Field | Description |
---|---|
Component | The dependency’s name and version. |
Packager | The packager used to install the dependency. |
Location | For system dependencies, this lists the image that was scanned. For application dependencies, this shows a link to the packager-specific lock file in your project that declared the dependency. It also shows the dependency path to a top-level dependency, if any, and if supported. |
License1 | Links to dependency’s software licenses. A warning badge that includes the number of vulnerabilities detected in the dependency. |
Projects2 | Links to the project with the dependency. If multiple projects have the same dependency, the total number of these projects is shown. To go to a project with this dependency, select the Projects number, then search for and select its name.
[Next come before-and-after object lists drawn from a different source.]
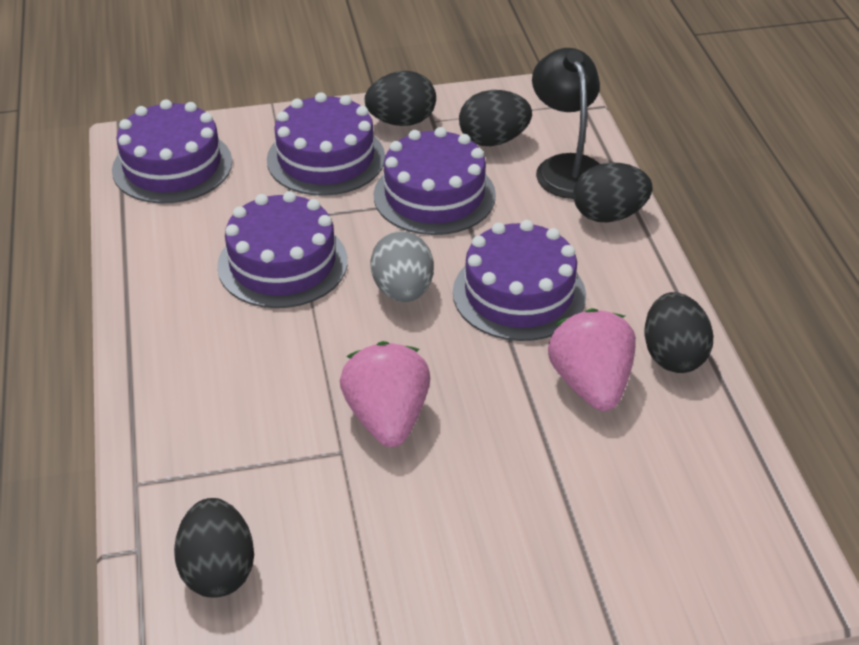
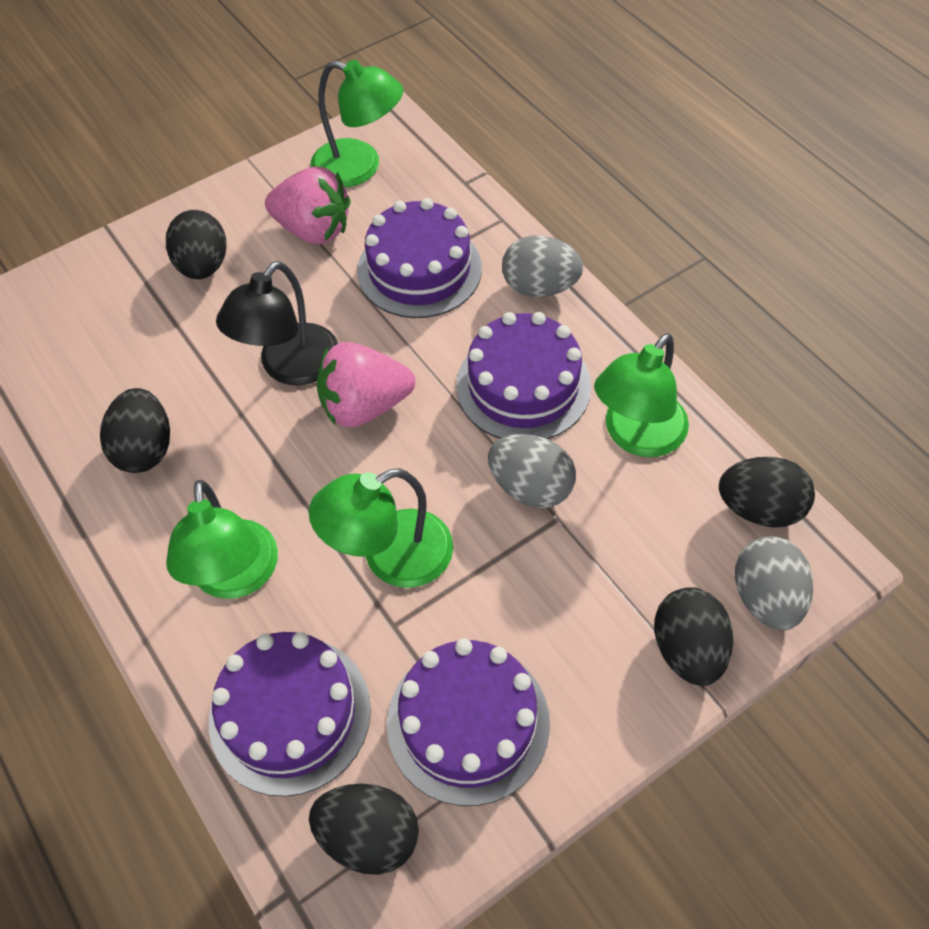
green lamp: 0 -> 4
grey egg: 1 -> 3
purple cake: 5 -> 4

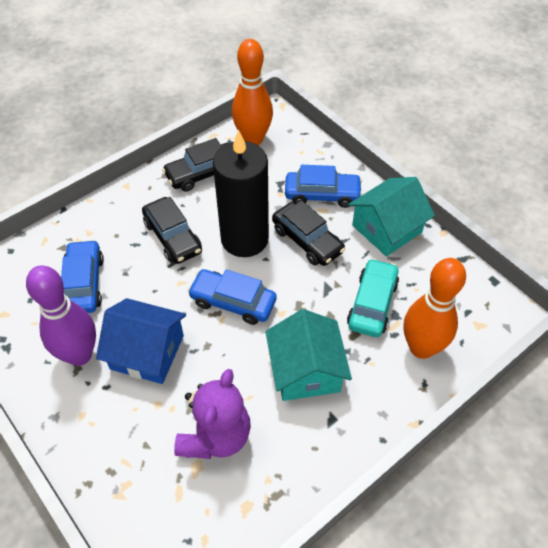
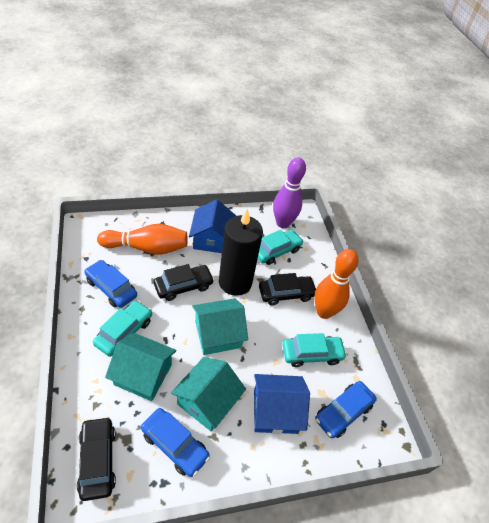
blue house: 1 -> 2
purple teddy bear: 1 -> 0
turquoise car: 1 -> 3
turquoise house: 2 -> 3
The project search feature is supported only on groups that have up to 600 occurrences in their group hierarchy. |
- Project-level only.
- Group-level only.
Filter dependency list
-
Introduced in GitLab 16.7 with a flag named
group_level_dependencies_filtering
. Disabled by default. -
Generally available in GitLab 16.10. Feature flag
group_level_dependencies_filtering
removed.
In the group-level dependency list you can filter by:
- Project
- License
To filter the dependency list:
- On the left sidebar, at the top, select Search GitLab () to find your project or group.
- Select Secure > Dependency list.
- Select the filter bar.
- Select a filter, then from the dropdown list select one or more criteria. To close the dropdown list, select outside of it. To add more filters, repeat this step.
- To apply the selected filters, press Enter.
The dependency list shows only dependencies that match your filters.
Vulnerabilities
If a dependency has known vulnerabilities, view them by selecting the arrow next to the dependency’s name or the badge that indicates how many known vulnerabilities exist. For each vulnerability, its severity and description appears below it. To view more details of a vulnerability, select the vulnerability’s description. The vulnerability’s details page is opened.
Dependency paths
The dependency list shows the path between a dependency and a top-level dependency it’s connected to, if any. Multiple paths may connect a transient dependency to top-level dependencies, but the user interface shows only one of the shortest paths.
dependency_files
property from the Dependency Scanning report was
deprecated in GitLab
16.9 and is planned for removal in 17.0.
This will be replaced with data from the CycloneDX report.Dependency paths are supported for the following package managers:
Licenses
If the Dependency Scanning CI job is configured, discovered licenses are displayed on this page.
Download the dependency list
You can download the full list of dependencies and their details in JSON format. The dependency list shows only the results of the last successful pipeline that ran on the default branch.
To download the dependency list:
- On the left sidebar, select Search or go to and find your project or group.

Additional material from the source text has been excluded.